Published: August 19, 2017
All About Night Skydiving
What is night skydiving, anyway?
Technically, according to the United States Parachute Association, a skydive made from one hour after official sunset to one hour before official sunrise is considered a "night jump," even though it might not be perfectly pitch black when the jump is made. According to the organization's co-evaluations with the FAA, jumps falling within those hours are sufficiently removed from "day jumping" that special consideration must be made and special equipment must be used. (We'll get to that later.)
Can tandems go on a night skydive?
Nope. Sorry. The reasoning?
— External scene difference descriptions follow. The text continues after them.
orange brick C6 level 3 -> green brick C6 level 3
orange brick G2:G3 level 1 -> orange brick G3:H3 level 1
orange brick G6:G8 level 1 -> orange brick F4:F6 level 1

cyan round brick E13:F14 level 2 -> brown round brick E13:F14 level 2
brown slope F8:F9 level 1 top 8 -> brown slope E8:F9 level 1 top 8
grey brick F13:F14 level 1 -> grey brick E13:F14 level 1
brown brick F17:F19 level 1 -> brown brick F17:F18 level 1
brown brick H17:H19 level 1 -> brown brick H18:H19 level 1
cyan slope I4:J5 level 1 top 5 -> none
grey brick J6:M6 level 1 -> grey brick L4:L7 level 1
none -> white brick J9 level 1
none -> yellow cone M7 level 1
Safety, of course.
Even for a very experienced skydiver, night jumps, (like snow, hot air balloon, and BASE jumps) provide an indescribable (but isn't everything in skydiving indescribable to the non-skydiver?!!) -unexpectedly surprising experience that feels unique even to the experienced skydiver for whom this is their first Night jump. While not comparing to the introduction our first jump gives us to the new environment of freefall, the environment on night jumps is very changed from what we experience on any daytime skydive.
What certifications do you need?
If you intend on participating in night jumping, you're going to need to present the valid paperwork for your USPA "B" (or higher) license. That, of course, means that you've completed at least 50 successful solo skydives and demonstrated skill mastery in landing accuracy, freefall maneuvers, completed a water landing practicum and passed a written exam. Even with all that, every night-owl skydiver has to undergo a comprehensive briefing (and drill) immediately prior to the night jump. If that sounds like a lot, it is--because a night jump is a pretty big deal.
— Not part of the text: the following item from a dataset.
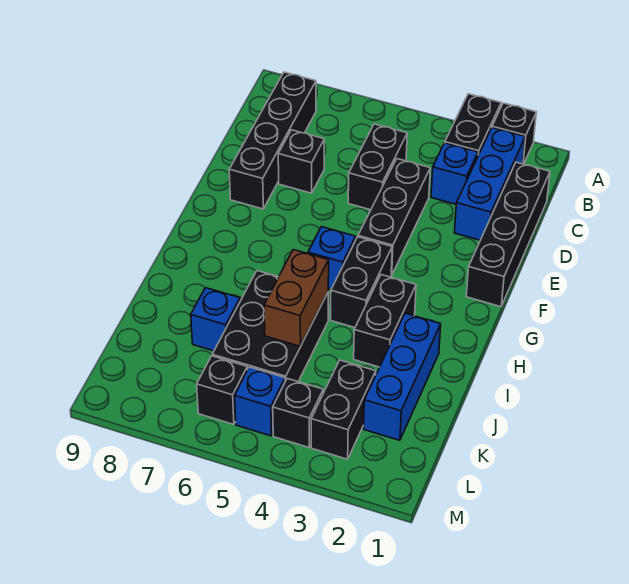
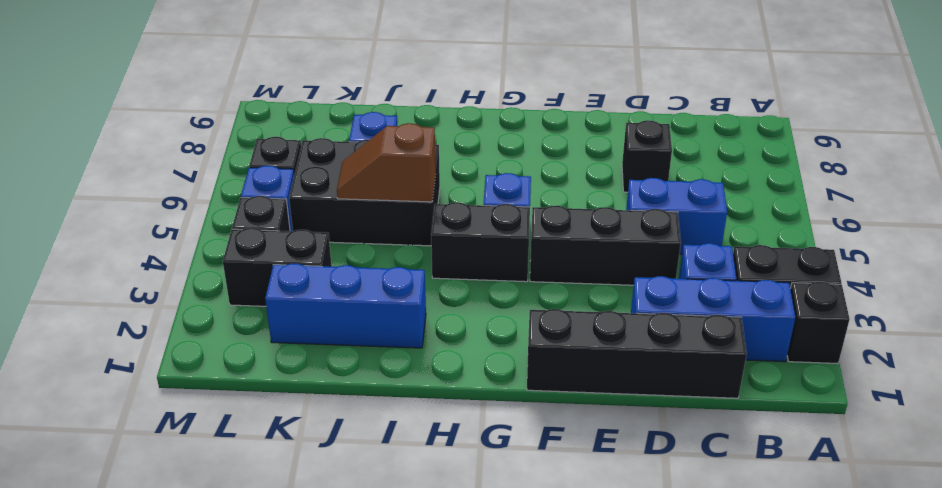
black brick B8:E8 level 1 -> none
black brick C5:D5 level 1 -> blue brick C5:D5 level 1
black brick H3:I3 level 1 -> none
brown brick I5:J5 level 2 -> brown slope I5:J5 level 2 top I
Can you see your parachute?
You can, indeed. Night jumps are often scheduled for full-moon nights, so you're able to see your parachute looking all silvery and romantical above your head. (Also, that it's "there, square, and steerable," naturellement.)
How do you find the landing area?
When skydiving at night, dropzones make special arrangements to help skydivers point out the spot. Often, that little boost comprises of arranging a line of cars, headlights on, to illuminate the landing area. As you might imagine, however, the details of the ground at night look elementally different than the same details in the daytime, so it's still a challenge to find when you're hanging your head out the door at full altitude!
Is it scary?
Um, yeah. Even very experienced skydivers get at least a little peaky on a night jump. Some of it is biofeedback (from, like, exponentially lower jump-run temperatures that make even the burliest skydiver shiver), but much of the butterflies have to do with how damn different it is to jump after dark. As skydivers, we train our bodies to respond correctly to a set of inputs that become a habit over time; at night, our habits can't be relied upon in the same way, nor our senses. It all swirls up into quite a piquant mix of eek.
That said, it's natural to feel scared when you do something as landmark as an extraordinary skydive. If you haven't made your first jump quite yet--but you'd like to make a goal of hucking a night jump--we say go for it! Get in touch and we'll be there every step of the way.
...would go back again
» Bonnie M.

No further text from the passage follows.